Environnement

Un Nobel un peu québécois

Le 10 décembre 2007 — Il y a du Québec dans le récent prix Nobel de la paix.

Remis au Groupe intergouvernemental sur l’évolution du climat (GIEC) et à Al Gore, ex-candidat démocrate à la présidence des États-Unis, le prix récompense aussi M. René Laprise, un des auteurs principaux du récent rapport du GIEC démontrant la responsabilité humaine dans les changements climatiques.

Le document auquel a participé ce chercheur de l’Université du Québec à Montréal (UQAM) et professeur au département des sciences de la Terre et de l’atmosphère rappelle à quel point nous sommes en train de vivre une expérience sans précédent.

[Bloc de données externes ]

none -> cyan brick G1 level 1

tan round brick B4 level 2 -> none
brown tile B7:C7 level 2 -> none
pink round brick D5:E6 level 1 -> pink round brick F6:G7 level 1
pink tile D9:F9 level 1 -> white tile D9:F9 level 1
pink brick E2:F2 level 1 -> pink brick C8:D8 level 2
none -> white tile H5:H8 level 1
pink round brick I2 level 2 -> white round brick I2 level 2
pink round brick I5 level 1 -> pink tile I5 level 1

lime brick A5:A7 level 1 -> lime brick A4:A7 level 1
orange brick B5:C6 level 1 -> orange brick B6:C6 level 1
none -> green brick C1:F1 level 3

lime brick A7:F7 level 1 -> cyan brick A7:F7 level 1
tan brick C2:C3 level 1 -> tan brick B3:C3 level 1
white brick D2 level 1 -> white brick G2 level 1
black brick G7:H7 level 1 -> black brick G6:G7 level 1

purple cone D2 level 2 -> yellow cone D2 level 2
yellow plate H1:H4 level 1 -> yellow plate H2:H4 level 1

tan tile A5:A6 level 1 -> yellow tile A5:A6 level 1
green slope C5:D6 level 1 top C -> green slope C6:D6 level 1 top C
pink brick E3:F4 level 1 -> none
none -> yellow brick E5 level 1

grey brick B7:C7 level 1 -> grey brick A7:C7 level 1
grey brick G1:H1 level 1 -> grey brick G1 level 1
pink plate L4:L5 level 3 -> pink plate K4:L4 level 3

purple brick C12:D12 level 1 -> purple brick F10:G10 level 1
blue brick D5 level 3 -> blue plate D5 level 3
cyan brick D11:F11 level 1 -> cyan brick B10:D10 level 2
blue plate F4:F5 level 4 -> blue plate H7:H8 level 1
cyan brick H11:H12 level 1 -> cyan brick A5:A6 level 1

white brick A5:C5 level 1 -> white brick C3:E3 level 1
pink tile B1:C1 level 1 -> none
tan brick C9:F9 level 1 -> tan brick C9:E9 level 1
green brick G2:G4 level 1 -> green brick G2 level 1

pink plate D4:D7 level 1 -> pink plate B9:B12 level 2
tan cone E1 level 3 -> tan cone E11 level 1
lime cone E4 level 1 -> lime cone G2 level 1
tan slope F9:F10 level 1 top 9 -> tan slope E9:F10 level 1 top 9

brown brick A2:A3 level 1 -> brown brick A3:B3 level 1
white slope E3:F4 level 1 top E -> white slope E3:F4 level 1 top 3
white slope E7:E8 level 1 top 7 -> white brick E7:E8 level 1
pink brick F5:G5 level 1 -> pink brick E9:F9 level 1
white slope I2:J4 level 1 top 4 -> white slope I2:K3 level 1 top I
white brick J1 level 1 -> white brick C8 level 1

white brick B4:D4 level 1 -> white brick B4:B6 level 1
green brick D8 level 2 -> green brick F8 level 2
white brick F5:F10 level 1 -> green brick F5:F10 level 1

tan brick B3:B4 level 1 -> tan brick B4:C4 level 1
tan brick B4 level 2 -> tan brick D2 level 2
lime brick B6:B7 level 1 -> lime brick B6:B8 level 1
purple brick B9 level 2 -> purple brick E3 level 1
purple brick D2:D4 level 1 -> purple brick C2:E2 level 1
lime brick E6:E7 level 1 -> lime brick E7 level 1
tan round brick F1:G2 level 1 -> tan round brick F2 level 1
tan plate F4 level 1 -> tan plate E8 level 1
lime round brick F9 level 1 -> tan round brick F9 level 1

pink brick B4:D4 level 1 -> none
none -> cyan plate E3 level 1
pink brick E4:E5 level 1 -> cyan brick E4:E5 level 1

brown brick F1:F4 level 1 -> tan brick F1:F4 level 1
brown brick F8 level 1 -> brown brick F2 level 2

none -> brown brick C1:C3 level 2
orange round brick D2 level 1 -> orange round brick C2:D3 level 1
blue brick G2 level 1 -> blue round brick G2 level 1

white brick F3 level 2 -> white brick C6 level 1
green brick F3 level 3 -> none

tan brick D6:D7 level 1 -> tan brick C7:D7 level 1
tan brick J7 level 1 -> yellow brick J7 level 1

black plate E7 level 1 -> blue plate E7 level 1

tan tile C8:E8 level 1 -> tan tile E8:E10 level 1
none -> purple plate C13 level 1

On y indique notamment que le Québec subira un réchauffement général de 3 °C à 6 °C; que les précipitations moyennes augmenteront de 10% à 30%, que les tempêtes et les vents seront plus intenses; que les canicules estivales seront plus fréquentes; que la saison de la neige sera plus courte.

Mentionnons aussi que Daniel Caya et Ramon de Élia, du consortium Ouranos, le groupe de recherche québécois sur le climat, ainsi que Colin Jones, de l’UQAM, figurent aussi parmi les auteurs du document, à titre de collaborateurs.